Converts higher level features (from encoders) into output utterances by specifying a probability distribution over sequences of characters.

Parameters
  • num_classes (int) – number of classification

  • hidden_state_dim (int) – the number of features in the decoders hidden state h

  • num_layers (int, optional) – number of recurrent layers (default: 2)

  • rnn_type (str, optional) – type of RNN cell (default: lstm)

  • pad_id (int, optional) – index of the pad symbol (default: 0)

  • sos_id (int, optional) – index of the start of sentence symbol (default: 1)

  • eos_id (int, optional) – index of the end of sentence symbol (default: 2)

  • attn_mechanism (str, optional) – type of attention mechanism (default: multi-head)

  • num_heads (int, optional) – number of attention heads. (default: 4)

  • dropout_p (float, optional) – dropout probability of decoders (default: 0.2)

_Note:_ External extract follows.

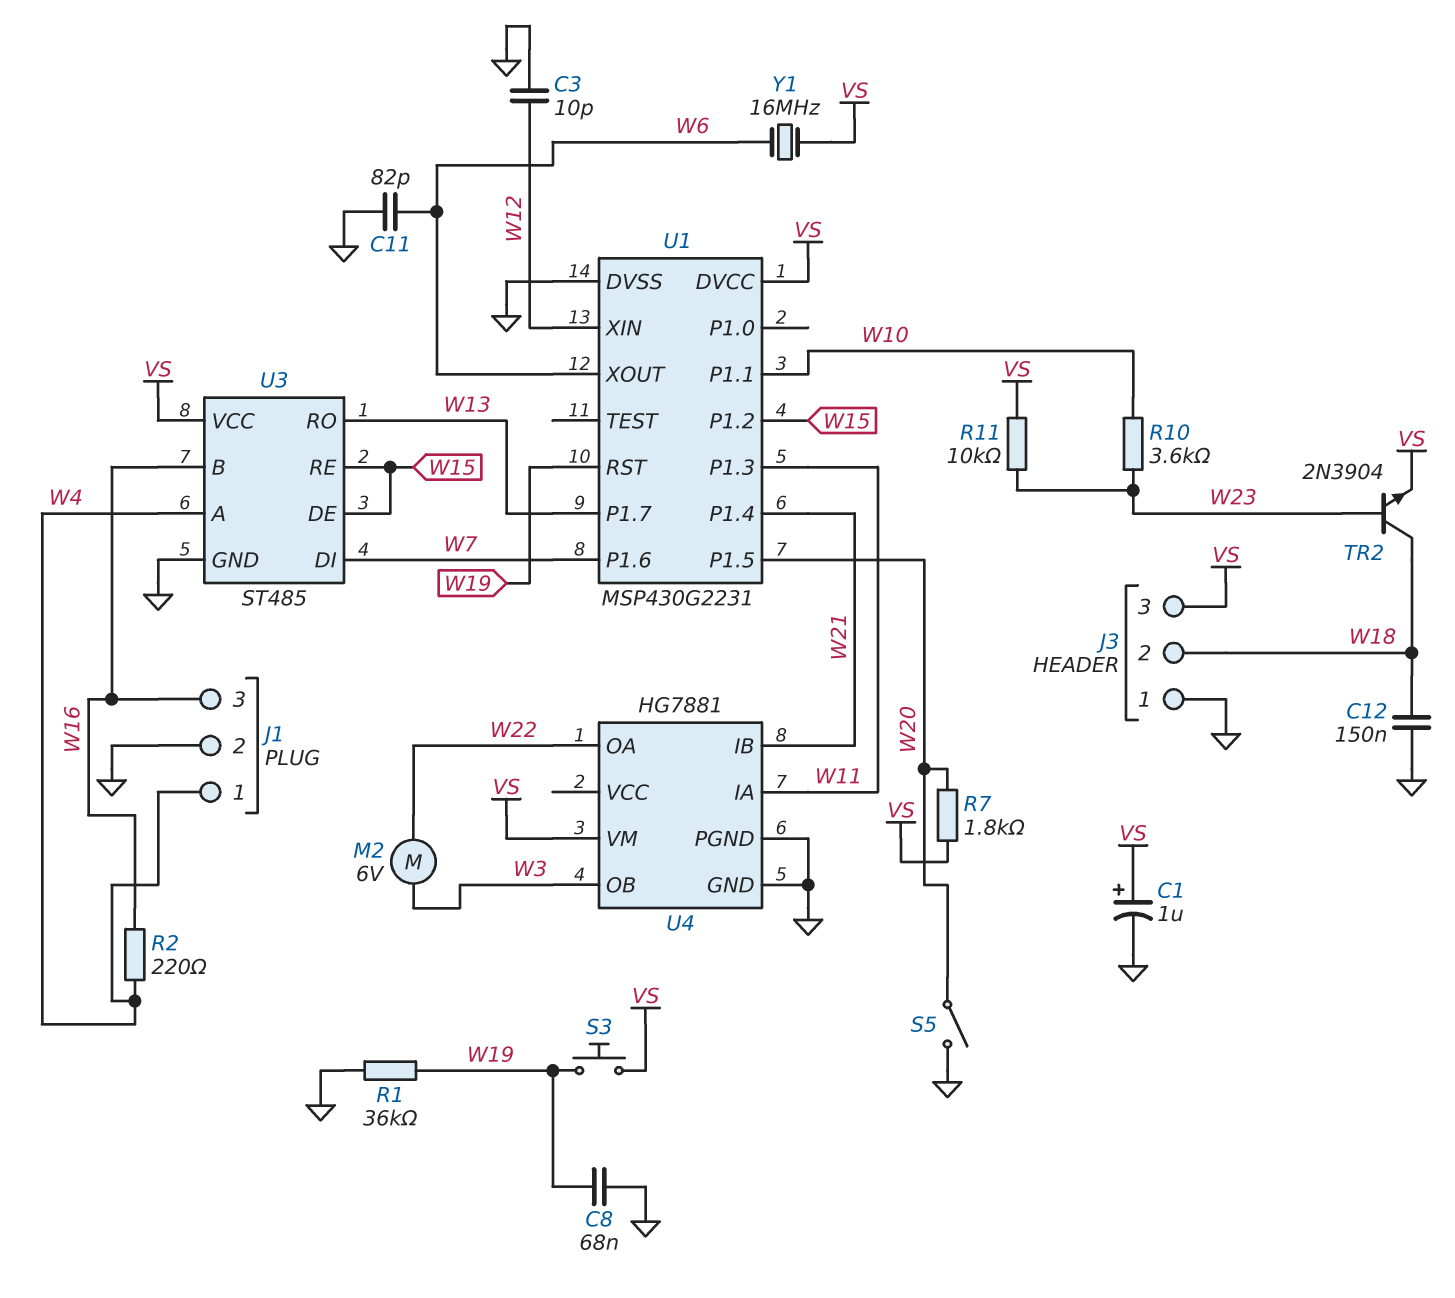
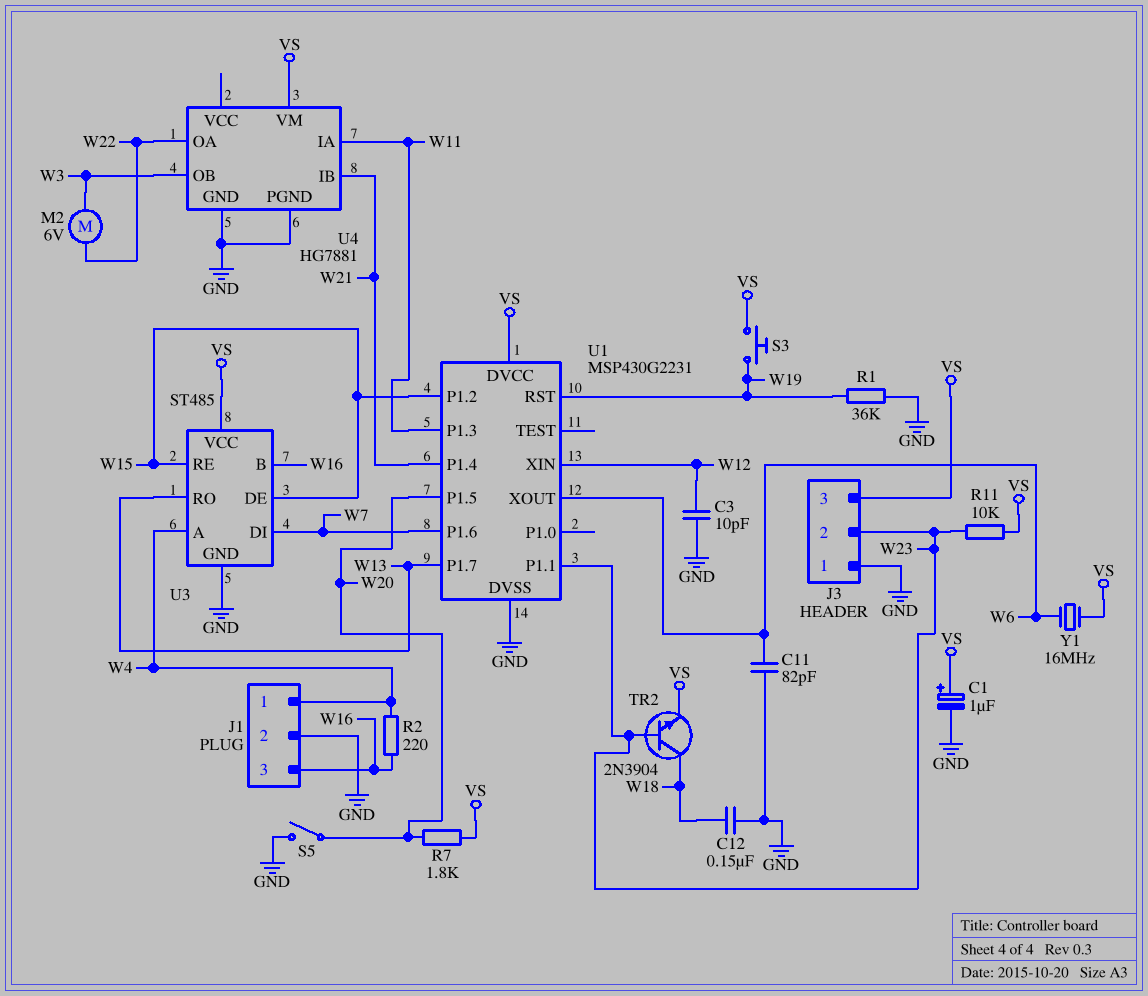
C8: 68nF (GND, W19) -> none
J3 pin 2: W18 -> W23
R10: 3.6k (W10, W23) -> none
U1 pin P1.1: W10 -> W23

Inputs: inputs, encoder_outputs, teacher_forcing_ratio
  • inputs (batch, seq_len, input_size): list of sequences, whose length is the batch size and within which each sequence is a list of token IDs. It is used for teacher forcing when provided. (default None)

  • encoder_outputs (batch, seq_len, hidden_state_dim): tensor with containing the outputs of the encoders. Used for attention mechanism (default is None).

  • teacher_forcing_ratio (float): The probability that teacher forcing will be used. A random number is drawn uniformly from 0-1 for every decoding token, and if the sample is smaller than the given value, teacher forcing would be used (default is 0).

Returns: logits
  • logits (torch.FloatTensor) : log probabilities of model’s prediction

forward(encoder_outputs: torch.Tensor, targets: Optional[torch.Tensor] = None, encoder_output_lengths: Optional[torch.Tensor] = None, teacher_forcing_ratio: float = 1.0)torch.Tensor[source]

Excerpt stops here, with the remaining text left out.